Sorry to belabor this, but I'm just seeing if I can twist around what I already know to understand it in a new way


----------



## marget

It seems to me that que is a relative pronoun and I think it is the same in both cases.


----------



## Football Taxis

i'll just add that i thought about this too much, and simply accept it as idiomatic. but i'd like to propose a sort of different way of thinking about that last "que":

it's almost a comma.

"what is it, that?" 
"qu'est-ce que c'est, ça?"

but i just shake my head and end up with liking much better the less proper phrase, "c'est quoi ça."


----------



## Cath.S.

jann said:


> I can't identify the grammatical function (the part of speech) for que.


Tu aurais pu formuler ta question ainsi : « Qu'est-ce que c'est que ce "que"  là ? » . 
En revanche, je ne crois pas que l'on décompose _qu'est-ce que_, qui est considéré comme une locution figée et donc non analysable.
Ce qui ne répond pas vraiment à ta/la question, j'en ai bien conscience.


----------



## Nicomon

egueule said:


> _Qu'est-ce que c'est que ça = qu'est-ce que c'est_, but with a hint of reproof / shock / amazement:
> What _on Earth_ is that?


 
Funny you should say that.

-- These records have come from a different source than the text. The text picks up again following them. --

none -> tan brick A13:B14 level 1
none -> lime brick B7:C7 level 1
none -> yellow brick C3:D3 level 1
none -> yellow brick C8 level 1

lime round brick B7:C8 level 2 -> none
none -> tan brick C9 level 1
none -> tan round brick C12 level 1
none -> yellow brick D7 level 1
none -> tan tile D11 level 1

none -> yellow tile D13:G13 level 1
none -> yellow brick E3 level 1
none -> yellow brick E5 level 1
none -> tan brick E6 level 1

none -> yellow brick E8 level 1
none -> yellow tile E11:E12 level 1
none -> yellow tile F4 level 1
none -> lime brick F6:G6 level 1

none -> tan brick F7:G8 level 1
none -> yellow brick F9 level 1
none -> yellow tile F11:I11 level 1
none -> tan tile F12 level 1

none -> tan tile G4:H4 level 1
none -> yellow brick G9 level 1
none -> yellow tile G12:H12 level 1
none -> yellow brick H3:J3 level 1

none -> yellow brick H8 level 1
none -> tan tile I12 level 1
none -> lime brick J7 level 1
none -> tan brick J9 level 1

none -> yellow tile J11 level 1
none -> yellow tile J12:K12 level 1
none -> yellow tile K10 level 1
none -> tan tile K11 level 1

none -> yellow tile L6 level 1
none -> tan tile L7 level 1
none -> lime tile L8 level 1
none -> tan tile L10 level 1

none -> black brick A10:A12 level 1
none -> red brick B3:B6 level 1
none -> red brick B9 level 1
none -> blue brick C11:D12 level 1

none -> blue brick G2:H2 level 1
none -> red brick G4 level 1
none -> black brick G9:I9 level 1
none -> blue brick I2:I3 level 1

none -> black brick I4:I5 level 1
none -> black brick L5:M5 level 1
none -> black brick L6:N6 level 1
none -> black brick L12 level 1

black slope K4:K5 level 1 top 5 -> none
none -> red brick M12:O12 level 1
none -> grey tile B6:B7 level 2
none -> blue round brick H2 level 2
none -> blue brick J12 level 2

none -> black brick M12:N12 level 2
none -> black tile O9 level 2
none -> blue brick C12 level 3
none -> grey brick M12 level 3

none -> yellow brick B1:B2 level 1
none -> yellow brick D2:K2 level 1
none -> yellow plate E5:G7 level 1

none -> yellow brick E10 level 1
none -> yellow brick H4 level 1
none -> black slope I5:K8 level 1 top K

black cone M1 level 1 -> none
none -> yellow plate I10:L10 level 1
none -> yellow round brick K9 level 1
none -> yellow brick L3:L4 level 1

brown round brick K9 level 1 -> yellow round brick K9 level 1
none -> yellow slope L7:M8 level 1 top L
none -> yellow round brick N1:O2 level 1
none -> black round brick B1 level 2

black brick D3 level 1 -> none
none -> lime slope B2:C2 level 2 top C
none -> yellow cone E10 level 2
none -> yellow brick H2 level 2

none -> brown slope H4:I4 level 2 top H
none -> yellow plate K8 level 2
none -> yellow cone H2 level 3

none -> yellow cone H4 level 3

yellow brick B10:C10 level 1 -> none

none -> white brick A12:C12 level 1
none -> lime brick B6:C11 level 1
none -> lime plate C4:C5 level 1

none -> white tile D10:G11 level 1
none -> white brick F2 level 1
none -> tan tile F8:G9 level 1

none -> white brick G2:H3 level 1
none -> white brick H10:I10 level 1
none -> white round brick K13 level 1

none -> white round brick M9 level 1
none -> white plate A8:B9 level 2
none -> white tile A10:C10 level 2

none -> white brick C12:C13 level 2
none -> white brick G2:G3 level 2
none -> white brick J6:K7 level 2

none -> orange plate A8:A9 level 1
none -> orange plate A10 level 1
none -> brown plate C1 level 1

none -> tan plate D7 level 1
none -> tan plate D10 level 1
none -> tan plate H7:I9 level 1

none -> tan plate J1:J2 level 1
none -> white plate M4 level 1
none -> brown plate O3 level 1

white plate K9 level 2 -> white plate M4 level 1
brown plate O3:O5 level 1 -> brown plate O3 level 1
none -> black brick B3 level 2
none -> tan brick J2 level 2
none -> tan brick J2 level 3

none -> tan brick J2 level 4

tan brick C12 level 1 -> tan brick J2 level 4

Reading the phrase, I immediately thought What_ in the World_ is that?  

As for exercise in futility, in my mind it goes like this :
_Qu'est-ce que c'est que ça = Quoi est cela, que cela est = What is that, that that is?  _

Et en québécois étonné... _Quossé ça !!!_


----------



## KaRiNe_Fr

Nicomon said:


> _[...]_
> Et en québécois étonné...   _Quossé ça !!!_


 
En français ça donne quelque chose comme "keusseu".


----------



## Qcumber

Qu’est-ce que c’est que ça?
Fiat lux! I may have found the solution. 
I'm afraid my demonstration requires a preliminary step with another verb than "être".

DIRE
A: Alors?
B: Je dis non. 
A: *Tu dis non? > Tu dis quoi? *
["Non" becomes "quoi" in the question.] 
B: Je dis non.
A: **Quoi est-ce que tu dis > Qu’est-ce que tu dis? *
[When the interrogative adverb "est-ce que" is inserted, "quoi" is fronted and becomes "que".] 
B: Je dis non!
A: *C’est quoi que tu dis?* 
[This is the cleft version of "Tu dis quoi?".]
B: Je dis et redis non.
A: **Quoi est-ce que c’est que tu dis? > Qu’est-ce que c’est que tu dis? *
[This question results from the introduction of the interrogative adverb "est-ce que" in the cleft question "C’est quoi que tu dis? ". "Quoi" is fronted and becomes "que".] 

ÊTRE
A: Alors
B: C’est une planorbe.
A:* C’est une planorbe? > C’est quoi? *
["Une planorbe" becomes "quoi" in the question.] 
B: C’est une planorbe.
A: **Quoi est-ce que c’est? > Qu’est-ce que c’est? *
[When the interrogative adverb "est-ce que" is inserted, "quoi" is fronted and becomes "que".] 
B: C’est un planorbe: p-l-a-n-o-r-b-e.
A: **C’est quoi que c’est? > C’est quoi ça? *
[This is the cleft version of "C’est quoi?". 
A further transformation is necessary for it to be grammatical: 
the second "c’est" has to be replaced by "ça".]
B: Je répète, c’est une planorbe.
A: **Qu’est-ce que c’est que c’est? > Qu’est-ce que c’est que ça? *
[This question results from the introduction of the interrogative adverb "est-ce que" in the cleft question "C’est quoi que tu dis? ". "Quoi" is fronted and becomes "que". A further transformation is necessary for the sentence to be grammatical: the second "c’est" has to be replaced by "ça".]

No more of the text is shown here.